The high-flying revolutionary of the VFL Roy Cazaly is the topic of author Robert Allen’s latest book Cazaly: The Legend.
Allen held a Tasmanian launch for his new title at Petrarch’s Bookshop on Friday, and talked a bit about the little-known life of one of football’s most famous names.
“Roy Cazaly was a famous footballer, and he started playing for St Kilda before World War I,” he said.
“He played the for 10 years with the Saints, then moved over to South Melbourne.
“It was there when the ‘up there cazaly’ cry became famous in 1921, and it was an expression that went into the general language.”
Cazaly also has a deep connection to Tasmania.

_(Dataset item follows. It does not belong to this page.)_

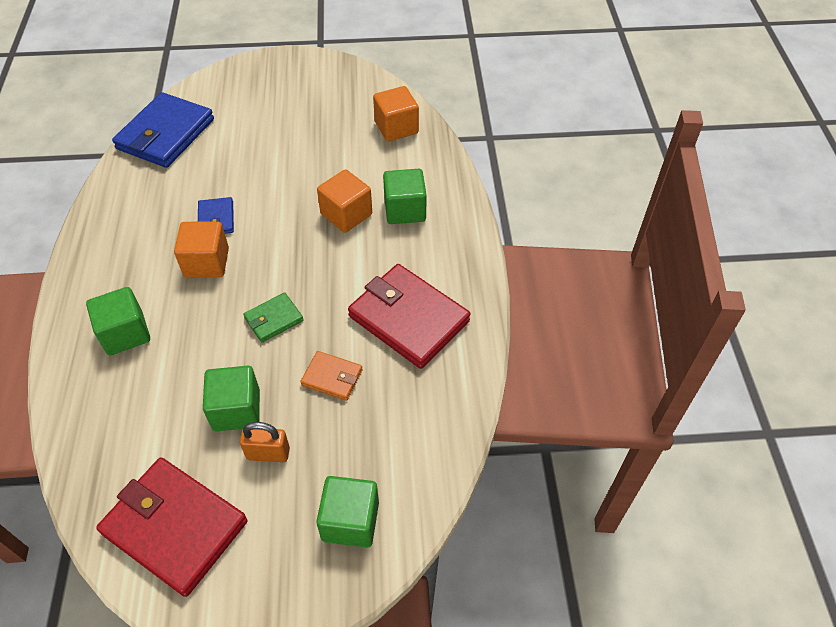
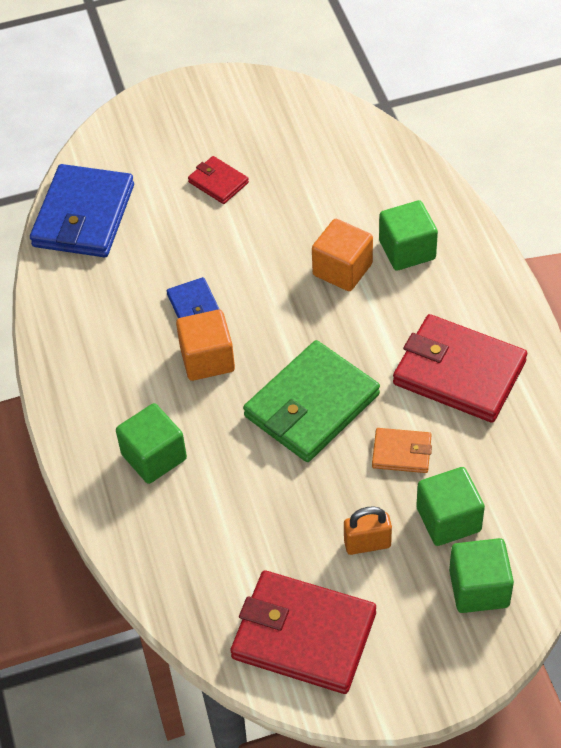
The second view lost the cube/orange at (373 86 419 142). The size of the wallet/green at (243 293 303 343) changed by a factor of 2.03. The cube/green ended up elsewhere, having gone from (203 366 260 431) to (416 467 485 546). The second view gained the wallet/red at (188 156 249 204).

The man sometimes described as the ‘Don Bradman of the VFL’ initially moved away from the mainland after receiving an offer to coach Launceston-based City Football Club in 1928.
He spent most of his post-VFL life in Tasmania, choosing to raise his family here.
However, Allen is also quick to point out that Cazaly’s legacy spanned much further than the football field.
After retiring, Cazaly also practiced as a physiotherapist at a time when polio was rampant in Tasmania.
According to Allen, Tasmania had the second highest rate of polio sufferers per-capita in the world in the 1950s.
With no cure or vaccine available at the time, Cazaly and his son Roy Jr helped people manage their polio affliction.
Allen writes about one girl Cazaly treated in the 1950s in his new book.
“Whenever he picked her up he’d say ‘up there Cazaly’ and the little girl thought he had made it up for her,” he said.
“He saved that girl’s life, and she’s still alive today 60 years later.”
Allen said the biography has something for everyone.
“A lot of the book talks about his background, what it was like in those times, sport during the Great Depression, the changes in the game during his lifetime and the changes he influenced in the game as well.
Cazaly: The Legend is available for purchase at Petrarch’s Bookshop.